When buying second hand or vintage designer jewellery the most common concern is knowing that you haven't been scammed or purchased a fake.
At Xupes we pride ourselves on our authentication and discovering the story behind each piece of jewellery. The marking on jewellery can tell us if we've found a really good fake or if a jewel is the real deal. The marks on jewellery that tell us the composition and brand stamp are called hallmarks and examining these is the best way to verify any jewellery's story.
There are several different types of hallmarks, and these adhere to each country's hallmarking laws. The most common hallmark is the metal mark which tells us what metal the jewellery is made from and it's purity. More people are familiar with the 925 stamp which means that the silver is sterling silver as the silver purity is 92.5% silver and the remaining 7.5% is a mixture of alloys.
The metal hallmark is a legal requirement for selling precious metals in the UK and is standardised between all metals. For example, any jewellery hallmarked in the UK with 750 is 18K solid gold. In other countries, such as the USA, the stamp is written as 18K rather than as 750.
Every major jewellery house also marks their jewellery with their logo or their 'sponsor mark'. Logos are not a legal requirement, they can be in a fancy font, sometimes they are the actual logo of the brand. The sponsor's mark is slightly different from the logo. The sponsor mark is typically 1, or 2 initials stamped on to the jewellery. The fonts can be varied so that several jewellers can use the same letters, but then each mark will still be unique and registered to a specific jeweller.
We can see a beautiful example of the sponsor mark on this pre-owned platinum Tiffany & Co ring. There is the Tiffany & Co logo etched on the inside of the ring band, but when you look closer at the hallmarks, you can see a T&C mark which is the sponsor's mark. The second stamp is actually the symbol of an orb which is a traditional platinum purity symbol. The orb is an optional hallmark but showcases the high level of purity of the platinum which is 95% and above. We can also tell this ring is 95% platinum from the 950 mark which is the third mark on the inside band.
There are still two more hallmarks on this Tiffany half eternity ring; the 4th symbol along is the head of a lion. This symbol tells us that the ring was hallmarked by the London Assay Office. There are different symbols for each Assay company in the UK, an anchor for Birmingham; a white rose for Sheffield and a castle for Edinburgh. When a piece of jewellery has an Assay office mark, it's possible to get in touch with them to find out more about the piece as they will have record confirming that Tiffany sent this ring to be hallmarked and when it was stamped.
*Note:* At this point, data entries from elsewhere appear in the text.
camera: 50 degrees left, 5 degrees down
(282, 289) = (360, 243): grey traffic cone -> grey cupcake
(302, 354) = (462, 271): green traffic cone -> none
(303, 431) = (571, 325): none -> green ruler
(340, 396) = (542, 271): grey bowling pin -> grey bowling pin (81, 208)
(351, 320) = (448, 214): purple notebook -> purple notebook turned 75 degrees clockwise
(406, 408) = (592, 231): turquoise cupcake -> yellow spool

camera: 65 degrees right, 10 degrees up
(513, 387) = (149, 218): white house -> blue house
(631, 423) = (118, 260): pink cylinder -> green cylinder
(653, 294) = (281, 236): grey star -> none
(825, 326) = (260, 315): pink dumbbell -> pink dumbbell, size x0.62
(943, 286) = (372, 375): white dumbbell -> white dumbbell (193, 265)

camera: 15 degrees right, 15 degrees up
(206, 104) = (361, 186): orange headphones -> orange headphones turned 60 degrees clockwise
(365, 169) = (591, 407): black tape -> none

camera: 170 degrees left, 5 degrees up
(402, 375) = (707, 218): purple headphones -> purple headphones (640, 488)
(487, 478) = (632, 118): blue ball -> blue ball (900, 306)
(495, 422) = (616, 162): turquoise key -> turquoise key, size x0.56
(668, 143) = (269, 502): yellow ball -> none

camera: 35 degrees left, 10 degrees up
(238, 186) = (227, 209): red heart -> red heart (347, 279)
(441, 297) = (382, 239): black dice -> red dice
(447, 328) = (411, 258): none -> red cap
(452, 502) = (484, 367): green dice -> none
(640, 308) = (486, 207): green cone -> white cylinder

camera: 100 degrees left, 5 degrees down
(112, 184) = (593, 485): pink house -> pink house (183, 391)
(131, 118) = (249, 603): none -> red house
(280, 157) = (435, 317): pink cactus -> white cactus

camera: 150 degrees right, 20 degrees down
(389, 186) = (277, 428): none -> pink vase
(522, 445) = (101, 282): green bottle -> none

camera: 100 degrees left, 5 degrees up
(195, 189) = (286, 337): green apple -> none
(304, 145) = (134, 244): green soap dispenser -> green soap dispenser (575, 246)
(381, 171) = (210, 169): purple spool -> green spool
An Assay hallmark is a guarantee of authenticity as they are independent of the jeweller who made it. The final hallmark on this Tiffany ring is the date stamp. The date stamp used by the assay office is updated annually so that each piece of jewellery can be identified with a specific year. It is not just the letter that marks the year an item was stamped, but also the font is significant. This ring is stamped with a lower-case g and in a san serif font which dates it to 2006. The last time a 'g' was used as a hallmark date was 1981.
On this Cartier Nigeria ring, there is a hallmark of an eagle’s head which tells us that this ring was made in France and is made of gold. The 750 stands for 18k solid gold and the six-digit number is the unique serial code to that ring. However, there are other marks on this ring, the “52” is the EU ring size of the Nigeria ring.
When you look carefully at this 18K white gold pre-loved Boodles necklace, you'll see the hallmarks are delicately stamped on a link and also on the necklace clasp. You will see the B and D on the link (which actually stands for Boodles & Dunthorne) to denote the marker is Boodles, plus the 750 hallmark to confirm that the necklace is 18k solid gold. Just like the Tiffany eternity ring this necklace is also stamped with a date stamp. This time it's a lowercase 'a' in a sans serif font to show that the piece was made in 2000.
Major jewellery houses regularly update their hallmarks; this helps them identify copies of their work and can also be a useful tool when dating a piece of jewellery. There are also other ways to tell if an item is a fake using the hallmarks. A genuine piece of second-hand designer jewellery will be stamped with all the hallmarks – including a serial number, the logo and a metal mark.
On genuine designer jewellery, all hallmarks are perfectly embossed even on antique pieces. The hallmarks are not bleeding, scratched or misaligned. If any hallmark is unclear, misspelt or challenging to read, then you are probably looking at an imitation. At Xupes we verify all our hallmarks so that you have peace of mind when buying beautiful pre-owned jewellery.